Procès en appel du Mediator: Irène Frachon réclame "justice" contre le "cynisme" de Servier
"Je vous supplie de faire justice". Au procès en appel du Mediator, la pneumologue Irène Frachon a appelé mardi la cour d'appel de Paris à "poser les bornes" face au "cynisme" des laboratoires Servier, "au nom des victimes du monde entier".
Fermement campée à la barre, la médecin du CHU de Brest qui a révélé l'ampleur du scandale sanitaire du Mediator a retracé "probablement pour la dernière fois devant une juridiction pénale" son combat pour faire interdire ce médicament puis pour aider les victimes à obtenir réparation.
Mis sur le marché comme antidiabétique en 1976 mais indûment prescrit comme coupe-faim jusqu'à son interdiction en 2009, le Mediator a entraîné de graves effets secondaires cardiaques et respiratoires sur des milliers de patients, entraînant parfois leur mort.
Depuis le 9 janvier, la cour d'appel de Paris juge à nouveau Servier et son ancien numéro deux, notamment pour "tromperie aggravée" et "homicides et blessures involontaires", deux ans après la condamnation du laboratoire à 2,7 millions d'euros d'amende.
Certains ont tenu à se prendre en photo avec la lanceuse d'alerte sur les marches du Palais avant son témoignage.
Le Mediator et les autres médicaments de la même famille, c'est le "plus grand scandale de l’industrie pharmaceutique française" et "c'est 33 ans de ma vie professionnelle", résume la pneumologue de 59 ans, en pantalon bleu marine et chemise imprimée.
Pendant 1h40, elle jalonne son exposé énergique des cas des patients rencontrés: Henriette, Simone, Chantal ou Michel, tous décédés ou lourdement handicapés après avoir pris du Mediator.

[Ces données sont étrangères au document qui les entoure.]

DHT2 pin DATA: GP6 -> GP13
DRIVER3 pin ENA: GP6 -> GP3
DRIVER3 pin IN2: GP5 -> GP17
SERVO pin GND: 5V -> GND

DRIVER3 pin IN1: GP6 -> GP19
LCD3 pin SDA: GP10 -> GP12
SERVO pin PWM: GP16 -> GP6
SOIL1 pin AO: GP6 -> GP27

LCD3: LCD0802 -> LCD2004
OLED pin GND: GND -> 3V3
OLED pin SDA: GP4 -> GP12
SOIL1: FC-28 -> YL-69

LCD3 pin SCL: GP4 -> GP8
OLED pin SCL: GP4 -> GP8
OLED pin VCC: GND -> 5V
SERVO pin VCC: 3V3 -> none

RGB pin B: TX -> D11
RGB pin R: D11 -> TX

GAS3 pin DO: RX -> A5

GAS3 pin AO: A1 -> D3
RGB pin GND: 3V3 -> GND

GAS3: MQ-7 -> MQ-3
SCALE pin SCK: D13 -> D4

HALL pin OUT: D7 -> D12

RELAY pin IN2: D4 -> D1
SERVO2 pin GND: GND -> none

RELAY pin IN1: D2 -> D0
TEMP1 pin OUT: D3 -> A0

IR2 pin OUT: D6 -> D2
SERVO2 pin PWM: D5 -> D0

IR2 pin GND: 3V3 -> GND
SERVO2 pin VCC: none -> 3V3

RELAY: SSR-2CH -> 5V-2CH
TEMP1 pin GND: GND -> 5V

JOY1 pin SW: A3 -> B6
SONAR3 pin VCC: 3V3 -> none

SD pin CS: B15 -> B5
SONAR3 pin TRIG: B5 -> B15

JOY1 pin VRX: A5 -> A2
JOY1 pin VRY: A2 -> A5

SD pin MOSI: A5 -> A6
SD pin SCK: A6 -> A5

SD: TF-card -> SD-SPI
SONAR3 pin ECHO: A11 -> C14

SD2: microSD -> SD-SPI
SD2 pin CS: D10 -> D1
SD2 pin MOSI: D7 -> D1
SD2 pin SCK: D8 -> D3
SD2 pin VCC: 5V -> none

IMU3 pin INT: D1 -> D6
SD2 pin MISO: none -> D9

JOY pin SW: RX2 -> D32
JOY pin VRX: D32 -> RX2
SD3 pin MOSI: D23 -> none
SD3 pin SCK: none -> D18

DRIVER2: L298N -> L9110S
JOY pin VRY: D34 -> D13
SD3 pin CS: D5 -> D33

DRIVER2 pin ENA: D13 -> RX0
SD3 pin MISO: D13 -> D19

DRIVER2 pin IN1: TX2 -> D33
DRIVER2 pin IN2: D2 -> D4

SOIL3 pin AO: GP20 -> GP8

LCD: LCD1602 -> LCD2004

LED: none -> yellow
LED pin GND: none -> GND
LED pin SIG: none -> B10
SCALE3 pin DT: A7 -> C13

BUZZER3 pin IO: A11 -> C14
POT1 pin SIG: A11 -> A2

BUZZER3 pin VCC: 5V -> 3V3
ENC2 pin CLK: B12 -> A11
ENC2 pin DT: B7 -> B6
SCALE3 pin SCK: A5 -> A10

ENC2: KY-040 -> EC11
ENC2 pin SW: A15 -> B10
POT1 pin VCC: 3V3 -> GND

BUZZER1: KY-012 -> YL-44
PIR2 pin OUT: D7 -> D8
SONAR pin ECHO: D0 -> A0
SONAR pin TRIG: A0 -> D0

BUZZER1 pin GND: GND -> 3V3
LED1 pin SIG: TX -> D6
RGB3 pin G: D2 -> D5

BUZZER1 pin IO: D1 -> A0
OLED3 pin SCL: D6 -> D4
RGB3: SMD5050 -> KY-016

"Je n’ai pas fait ce métier pour me retrouver dans cette salle avec derrière moi, probablement, un cortège de milliers de victimes et de morts", lance-t-elle.
- "Vindicte procédurière" -
La pneumologue retrace ses interrogations scientifiques, prenant pour point de départ son arrivée comme "jeune interne" à l'hôpital Béclère à Clamart, près de Paris, en 1990, dans un service spécialisé dans une maladie "très rare et gravissime", l'hypertension artérielle pulmonaire (HTAP).
"Mon chef me dit: +nous sommes extrêmement inquiets: depuis trois ans on voit arriver beaucoup de jeunes femmes qui meurent très vite. Nous pensons que c’est lié à l'exposition à un coupe-faim", l'Isoméride, commercialisé en France par Servier depuis 1985 et qui sera finalement retiré du marché en 1997.
Elle enchaîne avec ses premiers doutes en 2007, face à Joëlle, patiente atteinte d'une "HTAP sévère" non expliquée, "sous Mediator pour un diabète", puis sa découverte que ce médicament produit, une fois avalé, la même molécule que l'Isoméride, un dérivé des amphétamines aux propriétés de coupe-faim.
Vient ensuite "le siège de l'agence" du médicament pour "obtenir une décision de suspension", qui arrive fin 2009 mais n'est suivie d'aucune communication vis-à-vis des patients exposés et des médecins prescripteurs.
"Il y a une dangerosité telle de ce laboratoire qu’on ne peut pas en rester là, quel va être le quatrième, cinquième, sixième Isoméride ou Mediator ?", s'interroge alors la pneumologue, qui publie l'année suivante "Médiator 150 mg: Combien de morts ?"
En face, elle décrit des décennies de "négation forcenée de la dangerosité d’un produit" de la part de Servier. Elle n'a pas de mots assez durs pour les laboratoires, une "firme extraordinairement violente et délinquante", qui utilise une "vindicte procédurière pour museler la parole".
"Autre exemple de ce cynisme", selon elle, le fait que Servier reconnaisse désormais que le Mediator a provoqué des effets secondaires mais "conteste pied à pied" les demandes des victimes devant le fonds d'indemnisation à l'amiable.
Elle raconte ainsi que Suzanne, une patiente lyonnaise, a dû multiplier pendant des années les examens et les contre-expertises. "L'offre (d'indemnisation) de Servier est arrivée 48h avant le décès de Suzanne, le 25 décembre dernier".
Elle cite alors le slogan d'une campagne mondiale de sensibilisation sur les maladies cardiovasculaires, lancée par Servier en septembre 2021: "+Every Beat Matters+. Chaque battement cardiaque compte. Est-ce qu’il s’agit de santé publique, ou d’attendre que ces battements s’arrêtent... pour ne pas payer".